En adoptant le rapport de Dominika Biegon (travailleurs, allemande), le Comité économique et social européen (CESE) a avancé, mercredi 27 octobre, « des solutions pragmatiques » ne nécessitant pas de changement de traité en vue d'une réforme des règles budgétaires européennes alors que la Commission européenne vient de relancer la réflexion sur l'avenir du cadre européen de gouvernance économique (EUROPE 12815/5).
Le Comité se prononce à nouveau pour l'introduction dans le Pacte de stabilité et de croissance d'une règle d'or afin de stimuler les investissements publics en les excluant du calcul du déficit public. Cette règle d'or serait combinée à une règle de dépenses qui ne limiterait que les dépenses courantes.

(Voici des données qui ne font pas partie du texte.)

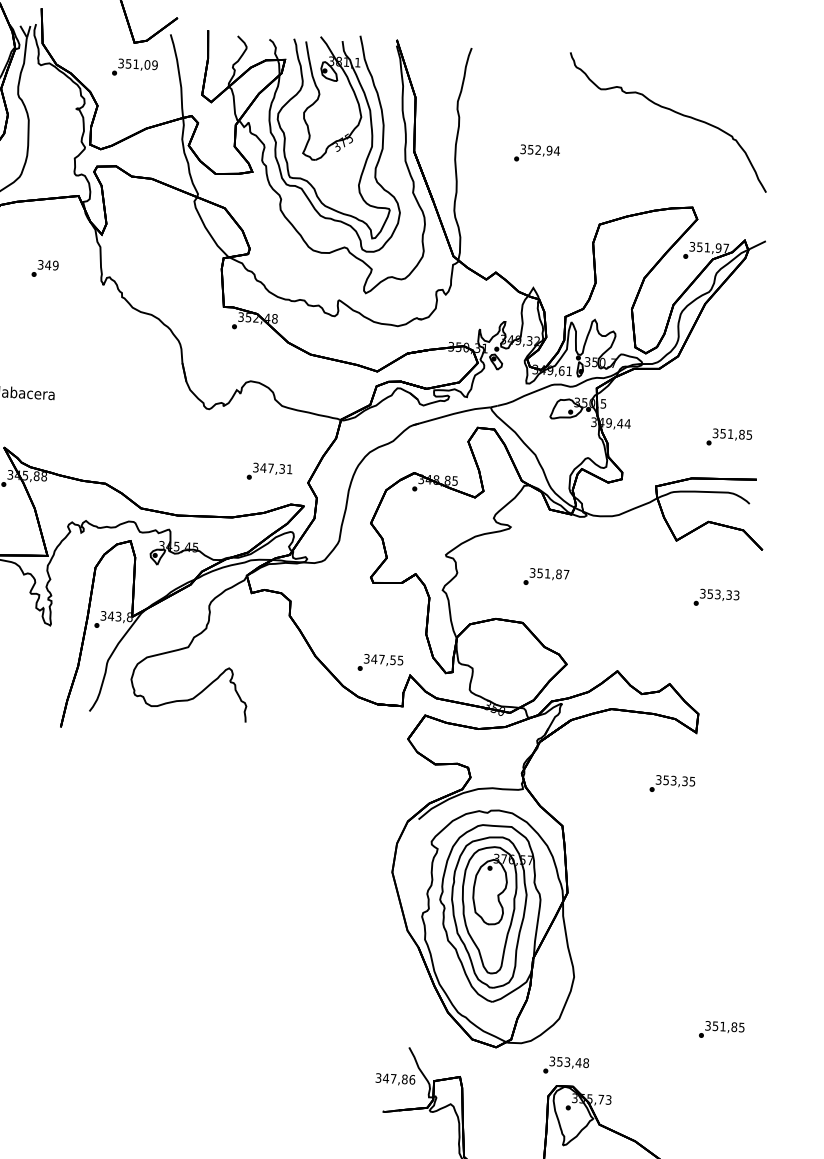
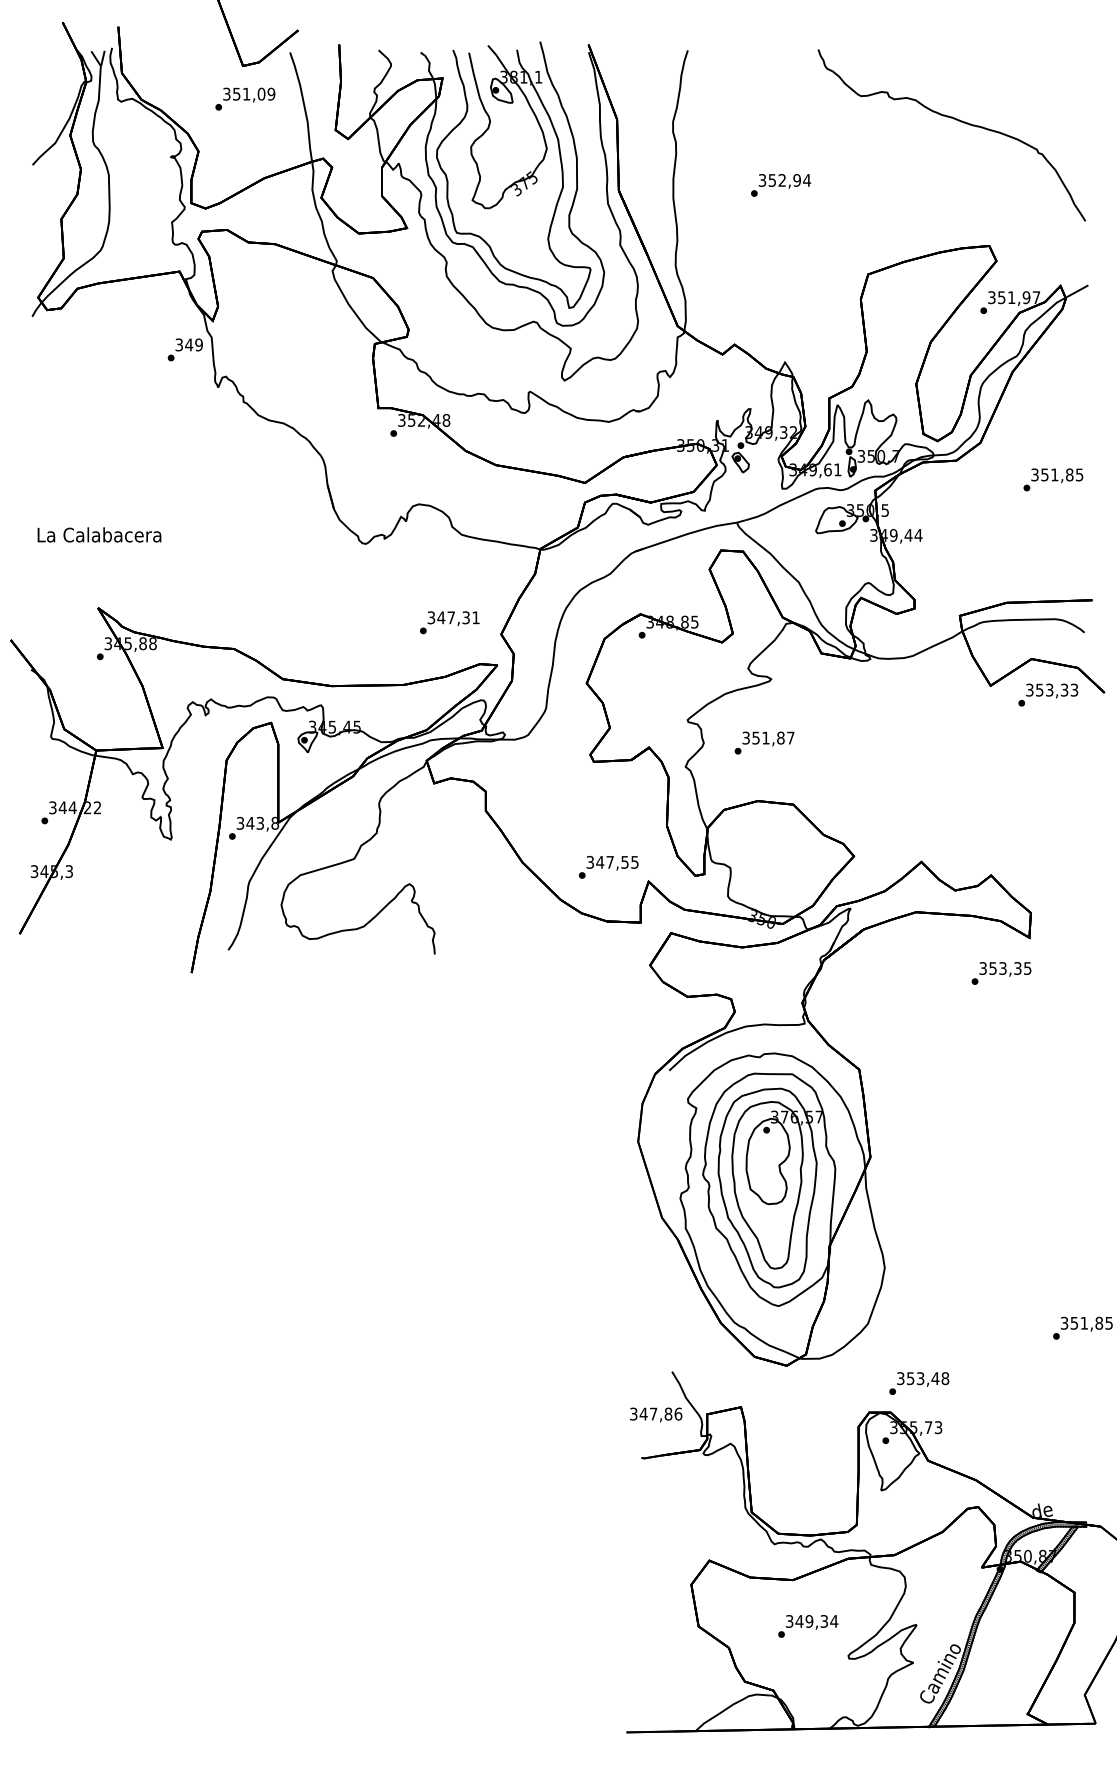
text: (44, 268) -> (184, 349), moved
text: (729, 437) -> (1053, 479), moved
text: (546, 576) -> (764, 742), moved
text: (716, 597) -> (1048, 694), moved
text: (672, 784) -> (1001, 973), moved
text: (566, 1065) -> (919, 1383), moved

Le CESE est également d'avis qu'au cours de la période transitoire précédant la réforme législative, mais allant au-delà de 2022, et la fin de l'activation de la clause dérogatoire du Pacte, la Commission européenne devrait fournir des orientations dans lesquelles elle s'engagerait à ne pas déclencher de procédure pour déficit excessif et où elle prévoirait l'activation éventuelle de la clause liée aux circonstances exceptionnelles ('unusual event clause') sur une base nationale.
Sur le traitement de la dette publique, qui a gonflé pour permettre aux États d'affronter la pandémie de Covid-19, le Comité s'appuie sur les recommandations du Comité budgétaire européen et préconise une trajectoire de réduction qui soit flexible et davantage adaptée aux spécificités nationales.